Third, the compact requires that countries that are over the 60 per cent debt-to-GDP level adjust the excess by one-twentieth of the outstanding balance each year (as well as complying with the injunction to be not in deficit). Given that the peak debt-to-GDP ratio is now expected to be c.120 per cent, we will have to run not a balanced budget but a budget that is in surplus (whether measured by reference to structural or other criteria). Given the fiscal, economic and political difficulties we face at present in adjusting to a 3 per cent deficit in 2015, the reality is that the next several decades will be ones that will see fiscal policy dominated by the need to adhere to the compact and pay down debt. The fiscal compact will in essence set the budgets for the next 20 to 30 years.
Too little debt?
Fourth, it is simple to show that in the long run an economy’s debt-to-GDP ratio converges to the ratio of its average percentage deficit to the average percentage nominal growth rate. Leaving aside the structural issues above, the actual deficit cannot under the pact be more than 3 per cent, and if we are to stay on the convergence path, it will be considerably less. If we have 3 per cent growth in nominal GDP and an average deficit of say 0.75 per cent over the years, our average debt-to-GDP will converge not to 60 per cent but to 25 per cent.
While excessive debt is a fiscal drag, the existence of a pool of quality government bonds is a prerequisite for a healthy pension and fund management industry. Too little debt can be as deleterious as too much. Taken across the EU even to move to the 60 per cent rule will require the removal of over €2 trillion of government debt from the asset pool. The consequences of this will be to concentrate demand on remaining assets and this will drive up prices for government bonds and drive down interest rates. While that may seem a good thing, too low an interest rate can result in negative real rates. Faced with that, pension and asset funds will either have to accept this or seek other baseline assets outside of government bonds. This aspect of the fiscal compact has received scant coverage.

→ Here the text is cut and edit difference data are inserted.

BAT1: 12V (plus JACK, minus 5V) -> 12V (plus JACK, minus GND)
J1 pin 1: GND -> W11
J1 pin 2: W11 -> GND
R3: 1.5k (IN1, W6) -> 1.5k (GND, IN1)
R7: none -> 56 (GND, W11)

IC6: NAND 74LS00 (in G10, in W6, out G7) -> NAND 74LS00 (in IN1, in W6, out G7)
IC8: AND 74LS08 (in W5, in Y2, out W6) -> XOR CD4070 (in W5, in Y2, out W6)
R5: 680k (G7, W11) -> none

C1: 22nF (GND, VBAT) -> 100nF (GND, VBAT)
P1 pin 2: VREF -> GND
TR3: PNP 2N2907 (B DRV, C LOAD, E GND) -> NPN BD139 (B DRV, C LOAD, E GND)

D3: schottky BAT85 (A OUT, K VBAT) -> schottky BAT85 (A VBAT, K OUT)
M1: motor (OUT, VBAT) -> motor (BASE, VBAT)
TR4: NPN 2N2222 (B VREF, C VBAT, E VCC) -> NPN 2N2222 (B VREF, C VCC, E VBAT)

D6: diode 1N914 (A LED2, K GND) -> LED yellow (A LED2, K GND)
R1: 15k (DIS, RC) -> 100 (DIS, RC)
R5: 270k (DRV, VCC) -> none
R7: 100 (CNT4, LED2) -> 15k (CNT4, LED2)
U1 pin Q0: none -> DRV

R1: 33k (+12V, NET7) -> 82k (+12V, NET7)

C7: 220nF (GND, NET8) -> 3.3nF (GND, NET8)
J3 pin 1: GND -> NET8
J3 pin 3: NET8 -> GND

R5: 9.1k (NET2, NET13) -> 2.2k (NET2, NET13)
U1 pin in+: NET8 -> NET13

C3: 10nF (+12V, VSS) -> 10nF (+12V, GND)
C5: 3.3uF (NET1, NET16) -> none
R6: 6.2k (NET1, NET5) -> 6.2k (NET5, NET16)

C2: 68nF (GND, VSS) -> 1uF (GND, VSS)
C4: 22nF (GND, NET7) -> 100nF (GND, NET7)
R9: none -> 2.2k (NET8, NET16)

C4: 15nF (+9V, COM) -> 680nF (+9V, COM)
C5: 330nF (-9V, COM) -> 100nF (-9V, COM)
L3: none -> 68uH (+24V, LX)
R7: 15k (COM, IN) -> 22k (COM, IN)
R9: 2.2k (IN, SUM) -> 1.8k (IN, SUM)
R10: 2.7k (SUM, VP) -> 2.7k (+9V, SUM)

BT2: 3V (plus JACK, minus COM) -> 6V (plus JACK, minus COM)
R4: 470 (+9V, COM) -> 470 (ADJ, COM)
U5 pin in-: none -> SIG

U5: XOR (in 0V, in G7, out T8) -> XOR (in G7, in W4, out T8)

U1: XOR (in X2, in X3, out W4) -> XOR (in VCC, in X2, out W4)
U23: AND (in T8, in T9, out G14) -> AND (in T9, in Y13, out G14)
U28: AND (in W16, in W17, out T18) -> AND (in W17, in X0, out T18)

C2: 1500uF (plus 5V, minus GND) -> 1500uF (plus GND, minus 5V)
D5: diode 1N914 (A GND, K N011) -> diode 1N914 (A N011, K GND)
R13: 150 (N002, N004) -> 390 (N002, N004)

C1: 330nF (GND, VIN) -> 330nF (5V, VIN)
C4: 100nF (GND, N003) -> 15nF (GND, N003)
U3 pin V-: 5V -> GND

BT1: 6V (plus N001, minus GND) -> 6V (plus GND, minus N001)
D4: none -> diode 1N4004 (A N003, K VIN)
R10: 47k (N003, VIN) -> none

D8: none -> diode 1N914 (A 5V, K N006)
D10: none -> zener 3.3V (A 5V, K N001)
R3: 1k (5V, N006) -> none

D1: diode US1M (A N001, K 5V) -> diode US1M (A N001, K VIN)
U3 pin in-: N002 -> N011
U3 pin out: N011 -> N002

There are other problems with the compact: it is not clear that had it been in place the credit bubble would have been pricked earlier, nor is it clear that it would preclude another. The clear desire of the EU is that the compact be in a strong legal position domestically. In most European countries, that is achievable via changes to the constitution without referenda. The Government here had an opportunity with the Fiscal Responsibility Statement Bill, introduced by Senator Sean Barrett, to have in place a legislative base on which to build the essence of the compact, but the history of non-government bills is that they do not make it into law. That was a missed opportunity as the main kicker of the fiscal compact is the exclusion of states not adhering from receiving further aid via the European Stability Mechanism.
Although the Government has determinedly stuck to its guns that we will not need this, as we will be back in the market, the brutal reality is that few believe that to be the case. One could have imagined a scenario where the fiscal compact was amended to give a codicil whereby domestic legislative measures could be ‘taken as being’ the equivalent, but absent such a provision here this would have been useless. This threat of exclusion, faced with the reality of an ongoing if declining deficit after 2015 and the need to refinance tens of billions of existing debt is the only reason to (find oneself forced to) vote yes for such a treaty.
Brian Lucey is Professor of Finance at Trinity College Dublin.